Algorithmes biaisés, violence numérique, exclusion des femmes de l’histoire du numérique : dans son ouvrage « Techno Féminisme », paru le 15 février 2023 aux Éditions Grasset, la journaliste Mathilde Saliou revient sur les mécanismes discriminants qui structurent le monde virtuel… jusqu’à infiltrer notre quotidien.
Interview de Mathilde Saliou, autrice de « Techno Féminisme »
Madmoizelle. Les femmes ont longtemps été occultées de l’histoire de l’informatique et des nouvelles technologies. Comment l’expliquer ?

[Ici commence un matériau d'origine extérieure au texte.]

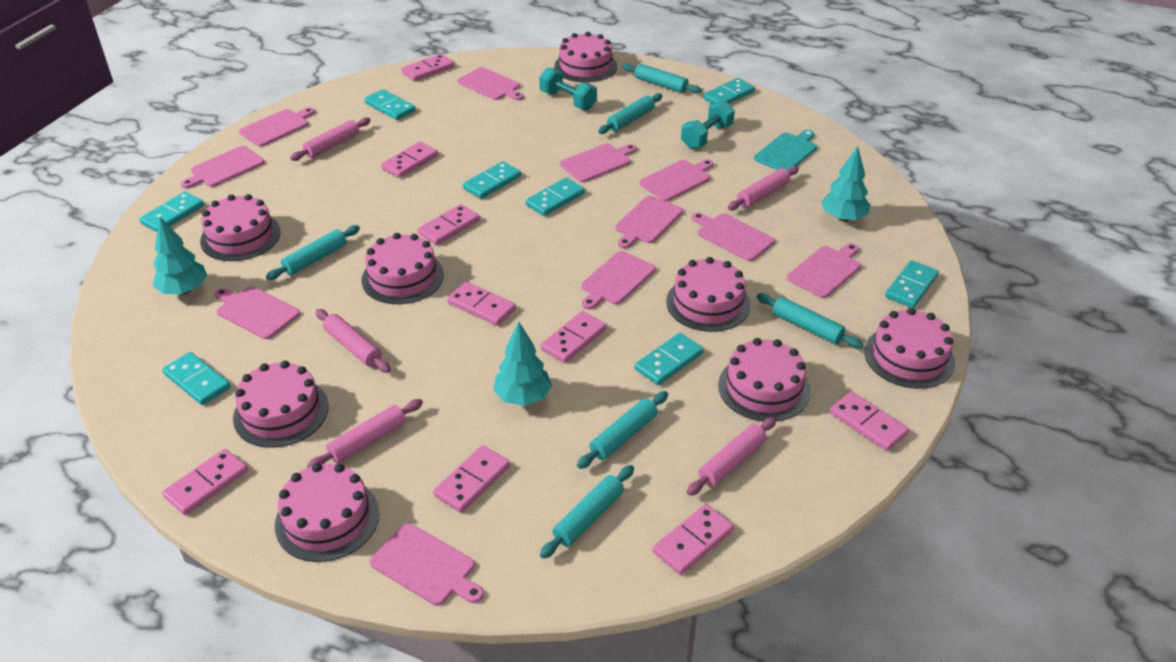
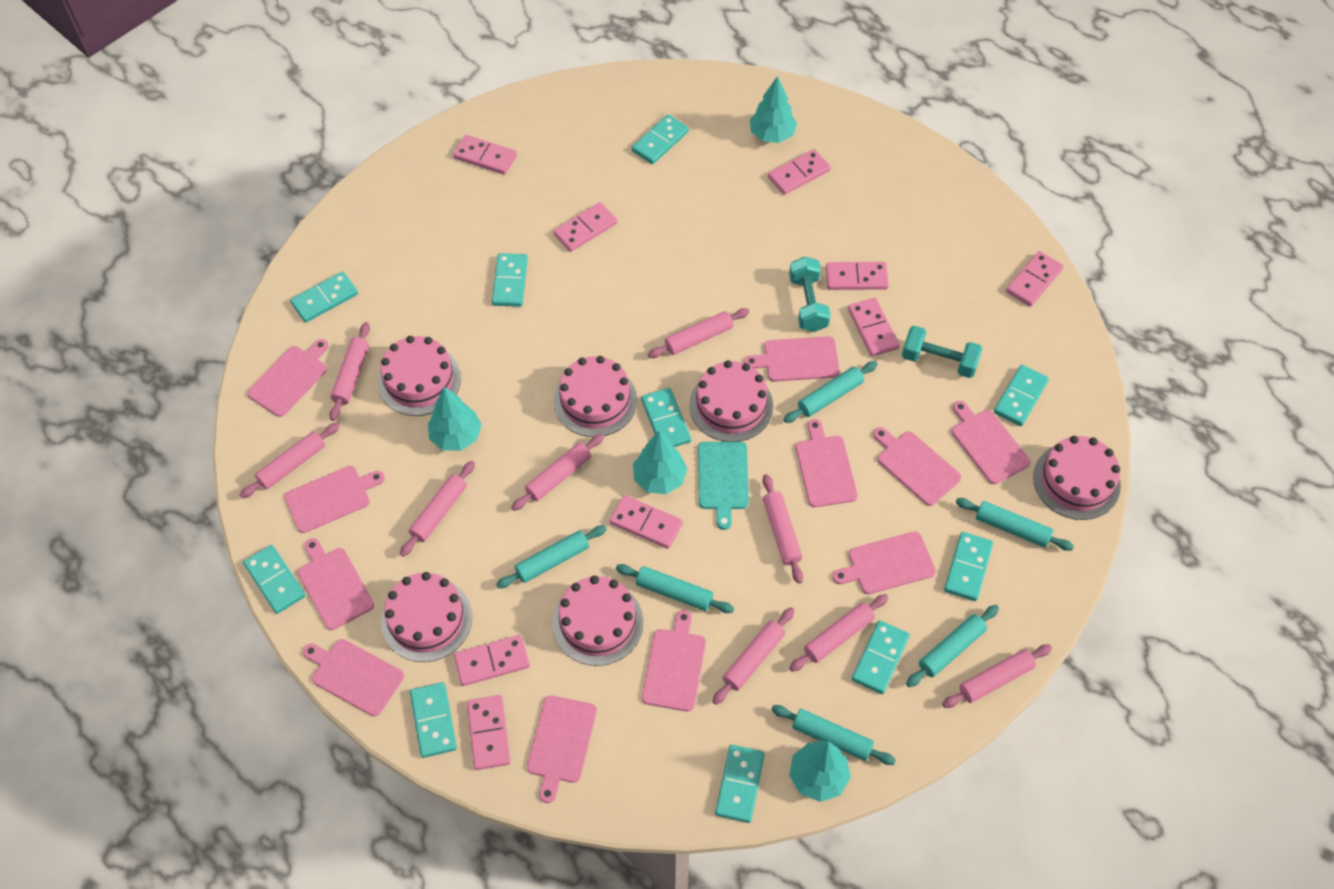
pink cake: 8 -> 6
pink rolling pin: 5 -> 9
turquoise domino: 8 -> 10
turquoise tree: 3 -> 4

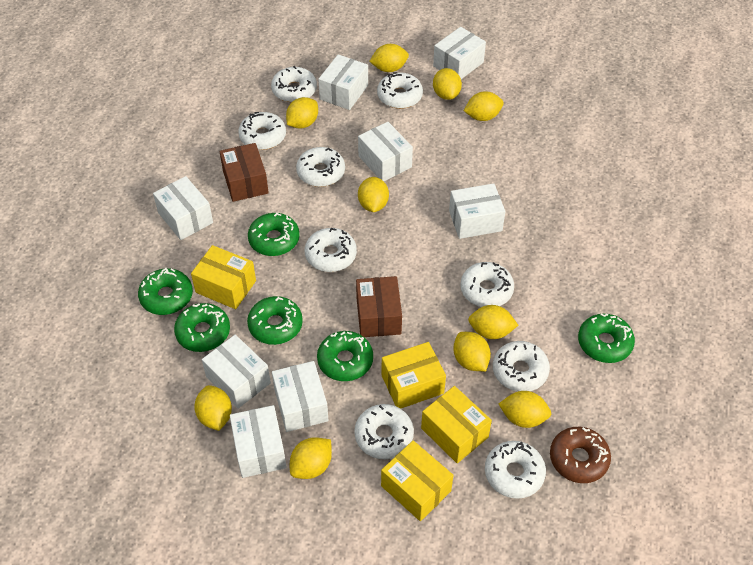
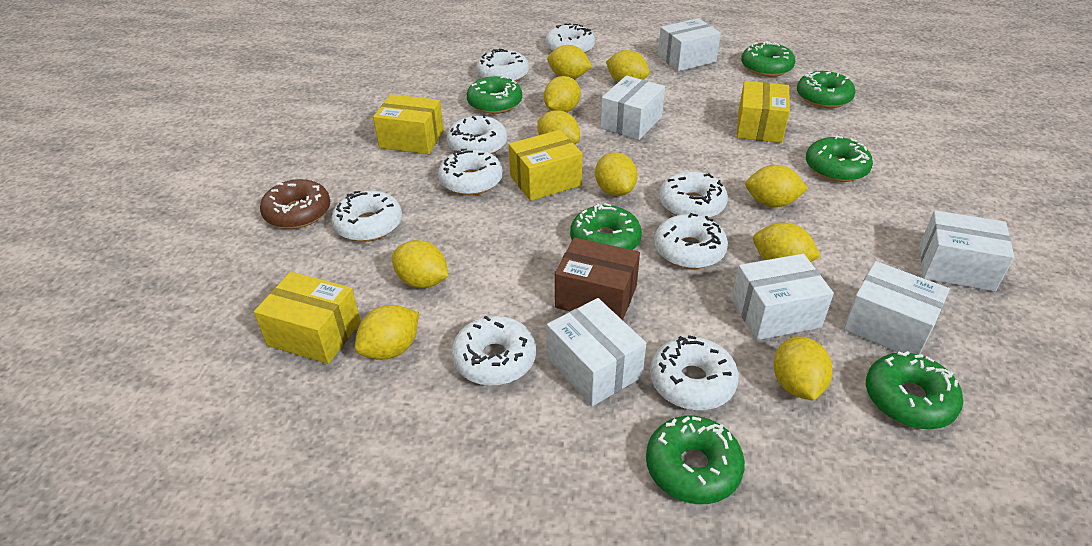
brown box: 2 -> 1
green donut: 6 -> 7
white box: 8 -> 6

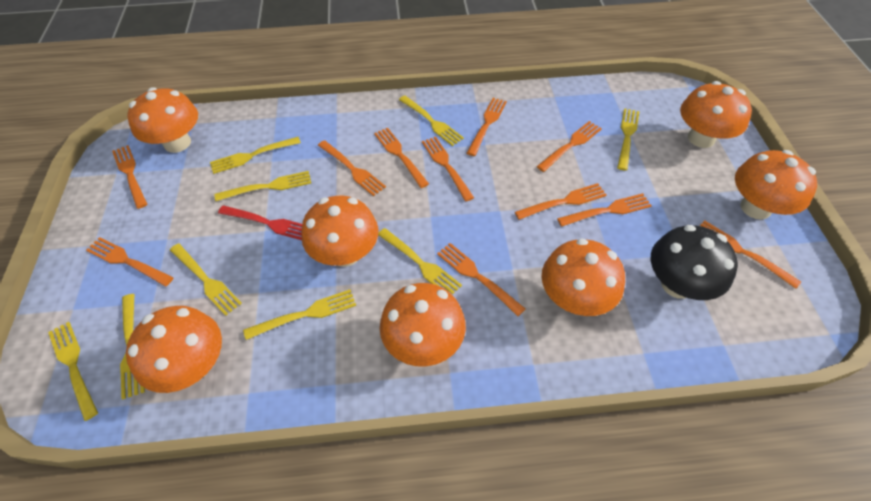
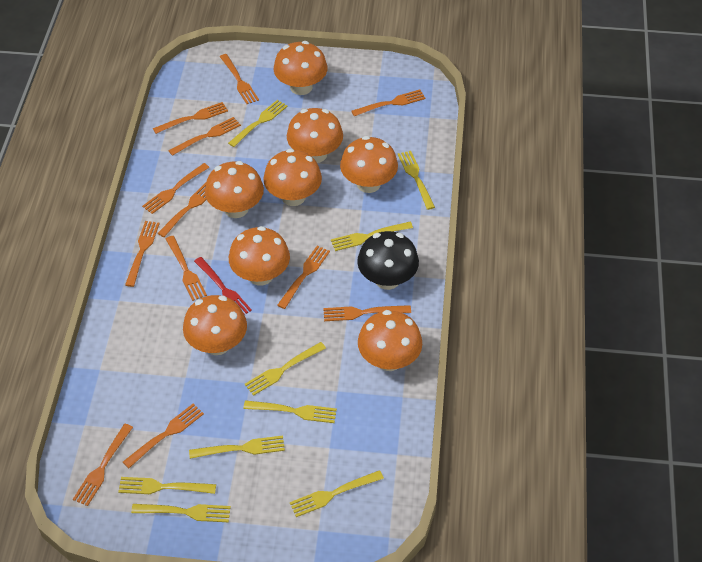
orange fork: 11 -> 12
orange mushroom: 7 -> 8

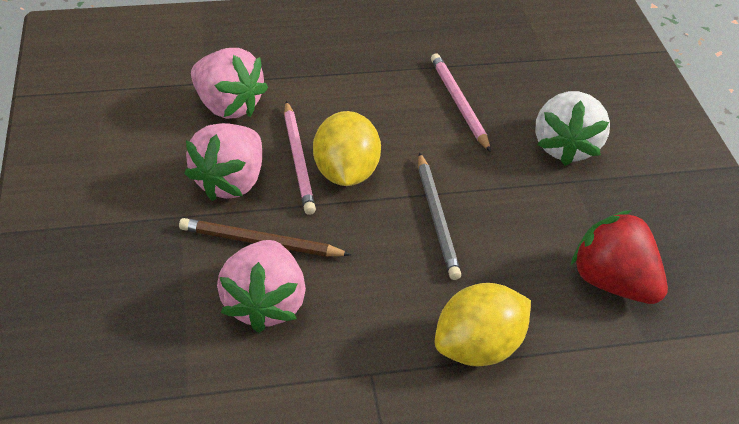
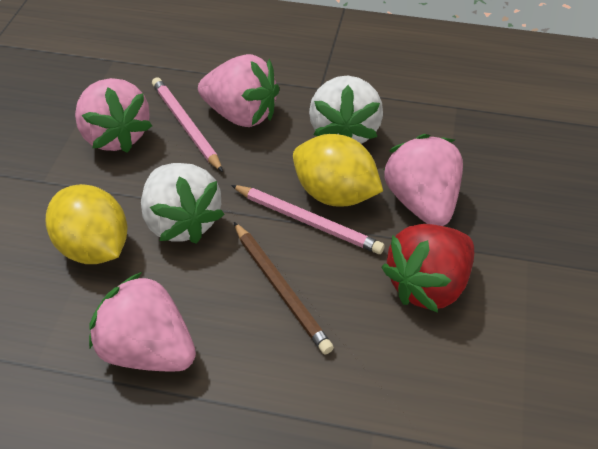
grey pencil: 1 -> 0
pink strawberry: 3 -> 4
white strawberry: 1 -> 2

Mathilde Saliou. C’est un processus que l’on observe fréquemment dans la manière dont on (ré)écrit l’histoire. On se concentre sur certains profils qui captent davantage la lumière, et ce sont souvent des profils masculins. Dans la tech, un des mythes les plus tenaces est celui du génie, comme en art. Par exemple, on présente souvent Steve Jobs comme un génie de la technologie et du marketing. Mais cet attrait pour la figure du génie jette dans l’ombre toutes les petites mains qui ont permis d’arriver à la découverte. C’est assez parlant quand on regarde la programmation : c’est le travail invisible de l’informatique. On ne voit pas toutes les personnes qui ont travaillé dans l’ombre, donc on les oublie.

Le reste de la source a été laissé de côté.